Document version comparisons
:::

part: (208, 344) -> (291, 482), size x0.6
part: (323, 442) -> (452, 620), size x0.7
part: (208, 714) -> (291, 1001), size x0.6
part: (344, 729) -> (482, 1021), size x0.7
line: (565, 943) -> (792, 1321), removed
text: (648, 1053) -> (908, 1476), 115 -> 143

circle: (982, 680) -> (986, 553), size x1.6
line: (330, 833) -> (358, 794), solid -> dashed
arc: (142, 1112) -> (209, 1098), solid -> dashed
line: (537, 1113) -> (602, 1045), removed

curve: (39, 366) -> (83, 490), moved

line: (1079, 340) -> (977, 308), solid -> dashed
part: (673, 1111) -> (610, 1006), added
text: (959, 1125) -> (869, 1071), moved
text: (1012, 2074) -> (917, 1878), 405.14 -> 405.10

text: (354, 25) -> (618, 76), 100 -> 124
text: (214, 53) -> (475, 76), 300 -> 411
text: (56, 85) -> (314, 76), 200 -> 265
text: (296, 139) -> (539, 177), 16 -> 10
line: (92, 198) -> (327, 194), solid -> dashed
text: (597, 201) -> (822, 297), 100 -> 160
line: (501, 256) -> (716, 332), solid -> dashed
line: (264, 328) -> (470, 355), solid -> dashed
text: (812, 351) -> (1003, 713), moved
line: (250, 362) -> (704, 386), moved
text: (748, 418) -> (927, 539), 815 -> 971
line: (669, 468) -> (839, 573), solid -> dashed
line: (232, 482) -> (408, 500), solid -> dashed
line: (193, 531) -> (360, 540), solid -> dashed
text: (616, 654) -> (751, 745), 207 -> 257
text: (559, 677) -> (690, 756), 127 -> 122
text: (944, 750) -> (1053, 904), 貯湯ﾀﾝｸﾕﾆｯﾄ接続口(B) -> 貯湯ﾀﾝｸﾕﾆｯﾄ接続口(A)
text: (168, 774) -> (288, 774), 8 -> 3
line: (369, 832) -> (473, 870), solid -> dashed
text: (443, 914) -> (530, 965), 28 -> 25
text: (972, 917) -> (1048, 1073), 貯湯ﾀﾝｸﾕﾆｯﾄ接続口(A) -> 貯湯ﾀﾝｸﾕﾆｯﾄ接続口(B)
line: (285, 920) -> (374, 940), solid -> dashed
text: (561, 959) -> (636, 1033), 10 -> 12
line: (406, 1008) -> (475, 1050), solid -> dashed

:::

_What you are asked to do:_ Restate word for word the lines of the data above, starting at the line containing "part: (323, 442) -> (452, 620), size x0.7" and ending at the line containing "line: (501, 256)", both included, and nothing more.

_Written solution:_
part: (323, 442) -> (452, 620), size x0.7
part: (208, 714) -> (291, 1001), size x0.6
part: (344, 729) -> (482, 1021), size x0.7
line: (565, 943) -> (792, 1321), removed
text: (648, 1053) -> (908, 1476), 115 -> 143

circle: (982, 680) -> (986, 553), size x1.6
line: (330, 833) -> (358, 794), solid -> dashed
arc: (142, 1112) -> (209, 1098), solid -> dashed
line: (537, 1113) -> (602, 1045), removed

curve: (39, 366) -> (83, 490), moved

line: (1079, 340) -> (977, 308), solid -> dashed
part: (673, 1111) -> (610, 1006), added
text: (959, 1125) -> (869, 1071), moved
text: (1012, 2074) -> (917, 1878), 405.14 -> 405.10

text: (354, 25) -> (618, 76), 100 -> 124
text: (214, 53) -> (475, 76), 300 -> 411
text: (56, 85) -> (314, 76), 200 -> 265
text: (296, 139) -> (539, 177), 16 -> 10
line: (92, 198) -> (327, 194), solid -> dashed
text: (597, 201) -> (822, 297), 100 -> 160
line: (501, 256) -> (716, 332), solid -> dashed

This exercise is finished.